Touchscreens may soon bid farewell to standard notebook PCs.
A recent report from Digitimes — which has often questionable accuracy — has just detailed what seems to be a recent decision by major notebook PC vendors to do away with touchscreens for notebook PCs in the near future. According to the information presented, demand for touchscreen notebooks overall wasn’t as high as expected, and thus affected companies are now planning to adjust accordingly. Following this assessment, the report also states that touchscreen notebook PC vendors will be ceasing production of touchscreen notebooks for the final quarter of the current year.
One of the most cited reasons for the low demand of touchscreen notebook PCs is that users still mostly prefer the traditional mouse and keyboard access method for these devices. Smartphones and tablets have already generally contributed to the lowered average PC sales over the last couple of years, and this gave impetus for the development of touchscreen notebook PCs. However, touchscreen notebooks often suffered from an identity crisis, as users generally opt for a standard notebook PC for general productivity work, while a separate tablet unit is used for touchscreen-based tasks.
Furthermore, adding touchscreens to notebooks usually require extra production costs, and thus such notebook models would have to be introduced to the market at a considerably increased price. This may have further widened the gap, making a touchscreen notebook PC look far less of an option to most typical users.
The hype for (capacitive) touchscreens was evidently made by the emergence of the smartphone and tablet market a few years ago.
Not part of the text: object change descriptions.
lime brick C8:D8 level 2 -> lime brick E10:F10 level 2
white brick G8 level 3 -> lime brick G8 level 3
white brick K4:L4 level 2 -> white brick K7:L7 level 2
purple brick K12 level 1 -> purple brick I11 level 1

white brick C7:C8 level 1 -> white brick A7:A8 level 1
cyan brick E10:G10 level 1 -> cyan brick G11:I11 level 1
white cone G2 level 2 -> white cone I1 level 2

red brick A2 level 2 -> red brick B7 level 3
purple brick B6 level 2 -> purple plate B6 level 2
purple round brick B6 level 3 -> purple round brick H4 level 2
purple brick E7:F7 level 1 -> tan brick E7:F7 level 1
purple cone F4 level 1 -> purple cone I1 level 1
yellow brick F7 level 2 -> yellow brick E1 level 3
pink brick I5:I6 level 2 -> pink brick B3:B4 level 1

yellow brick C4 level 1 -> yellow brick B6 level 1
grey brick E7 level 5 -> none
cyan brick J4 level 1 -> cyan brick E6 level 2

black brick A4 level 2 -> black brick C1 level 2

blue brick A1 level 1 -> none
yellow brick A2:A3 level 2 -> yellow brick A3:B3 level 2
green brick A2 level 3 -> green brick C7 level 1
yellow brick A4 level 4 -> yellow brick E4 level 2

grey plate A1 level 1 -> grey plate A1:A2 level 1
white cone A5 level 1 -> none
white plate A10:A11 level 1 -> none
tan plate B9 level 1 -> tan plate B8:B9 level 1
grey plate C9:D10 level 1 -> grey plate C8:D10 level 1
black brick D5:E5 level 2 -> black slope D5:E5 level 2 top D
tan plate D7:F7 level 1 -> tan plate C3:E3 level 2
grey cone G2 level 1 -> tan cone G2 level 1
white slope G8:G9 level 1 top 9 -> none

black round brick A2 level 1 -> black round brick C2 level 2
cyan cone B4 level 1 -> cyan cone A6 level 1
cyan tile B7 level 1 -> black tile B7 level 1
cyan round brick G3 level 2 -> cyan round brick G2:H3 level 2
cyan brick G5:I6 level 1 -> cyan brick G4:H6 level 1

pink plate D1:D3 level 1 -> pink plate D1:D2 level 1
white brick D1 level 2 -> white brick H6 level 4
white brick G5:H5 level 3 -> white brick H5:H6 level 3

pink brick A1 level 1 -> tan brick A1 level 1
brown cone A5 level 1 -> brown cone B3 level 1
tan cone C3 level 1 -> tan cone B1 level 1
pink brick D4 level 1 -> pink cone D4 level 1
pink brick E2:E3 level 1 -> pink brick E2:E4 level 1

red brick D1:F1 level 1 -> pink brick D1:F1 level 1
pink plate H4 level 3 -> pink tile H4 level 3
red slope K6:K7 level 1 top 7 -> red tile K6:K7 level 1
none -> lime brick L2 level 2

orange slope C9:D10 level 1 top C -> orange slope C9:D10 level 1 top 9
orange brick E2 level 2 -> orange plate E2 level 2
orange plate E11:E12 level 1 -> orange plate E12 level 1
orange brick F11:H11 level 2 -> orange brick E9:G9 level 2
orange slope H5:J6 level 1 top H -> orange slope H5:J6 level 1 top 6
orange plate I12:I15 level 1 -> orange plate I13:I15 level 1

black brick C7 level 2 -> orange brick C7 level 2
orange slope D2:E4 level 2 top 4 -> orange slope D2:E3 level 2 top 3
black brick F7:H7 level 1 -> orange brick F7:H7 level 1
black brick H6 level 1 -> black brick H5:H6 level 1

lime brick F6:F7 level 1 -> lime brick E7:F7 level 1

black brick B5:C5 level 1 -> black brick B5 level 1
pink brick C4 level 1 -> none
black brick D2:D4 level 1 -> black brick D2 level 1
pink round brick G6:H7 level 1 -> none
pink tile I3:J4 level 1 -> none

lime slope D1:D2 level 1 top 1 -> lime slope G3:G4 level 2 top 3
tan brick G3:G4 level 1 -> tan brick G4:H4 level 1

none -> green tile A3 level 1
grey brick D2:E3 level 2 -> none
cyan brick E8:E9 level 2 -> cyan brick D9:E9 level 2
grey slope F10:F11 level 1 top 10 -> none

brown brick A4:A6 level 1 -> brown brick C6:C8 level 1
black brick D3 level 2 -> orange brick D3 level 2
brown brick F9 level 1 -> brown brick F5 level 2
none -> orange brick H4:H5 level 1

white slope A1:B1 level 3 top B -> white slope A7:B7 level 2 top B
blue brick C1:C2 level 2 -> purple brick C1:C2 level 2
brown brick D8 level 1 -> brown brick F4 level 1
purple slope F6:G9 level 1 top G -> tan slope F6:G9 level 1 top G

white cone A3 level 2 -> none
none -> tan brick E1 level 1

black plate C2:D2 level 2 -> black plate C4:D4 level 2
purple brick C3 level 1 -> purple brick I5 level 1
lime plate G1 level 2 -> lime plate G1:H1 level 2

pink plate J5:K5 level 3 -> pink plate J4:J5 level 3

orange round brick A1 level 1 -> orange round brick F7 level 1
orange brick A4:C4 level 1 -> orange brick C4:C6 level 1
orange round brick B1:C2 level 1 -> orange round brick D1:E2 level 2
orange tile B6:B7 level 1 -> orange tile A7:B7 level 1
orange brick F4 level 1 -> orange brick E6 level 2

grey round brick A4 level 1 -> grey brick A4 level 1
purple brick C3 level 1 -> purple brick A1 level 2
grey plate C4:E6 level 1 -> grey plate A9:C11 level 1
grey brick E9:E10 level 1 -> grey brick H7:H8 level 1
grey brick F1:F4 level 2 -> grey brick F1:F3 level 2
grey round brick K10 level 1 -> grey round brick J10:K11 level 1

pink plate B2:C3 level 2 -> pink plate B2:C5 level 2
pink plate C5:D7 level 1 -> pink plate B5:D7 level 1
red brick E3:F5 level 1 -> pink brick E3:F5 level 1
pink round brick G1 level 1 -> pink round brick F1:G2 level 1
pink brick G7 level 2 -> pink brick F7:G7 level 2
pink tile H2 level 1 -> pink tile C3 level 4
Touchscreens then eventually became a standard staple to many devices, not only to notebooks, but even to game consoles, such as the Nintendo 3DS, Playstation Vita and Wii U. However, despite its innovative features, touchscreens can sometimes be more of an intrusion than of a convenience. This is especially true when a mouse, keyboard or any other tangible/physical peripheral can provide better and faster access to a specific gadget or device.
Despite the impending obsolescence of touchscreens on notebook PCs in the near future, touchscreens will still be a staple feature of hybrid “2-in-1” mobile devices, such as the Microsoft Surface as well as notebooks categorized as ultrabooks. Only standard notebooks and gaming notebooks would be mostly likely be affected by this announcement.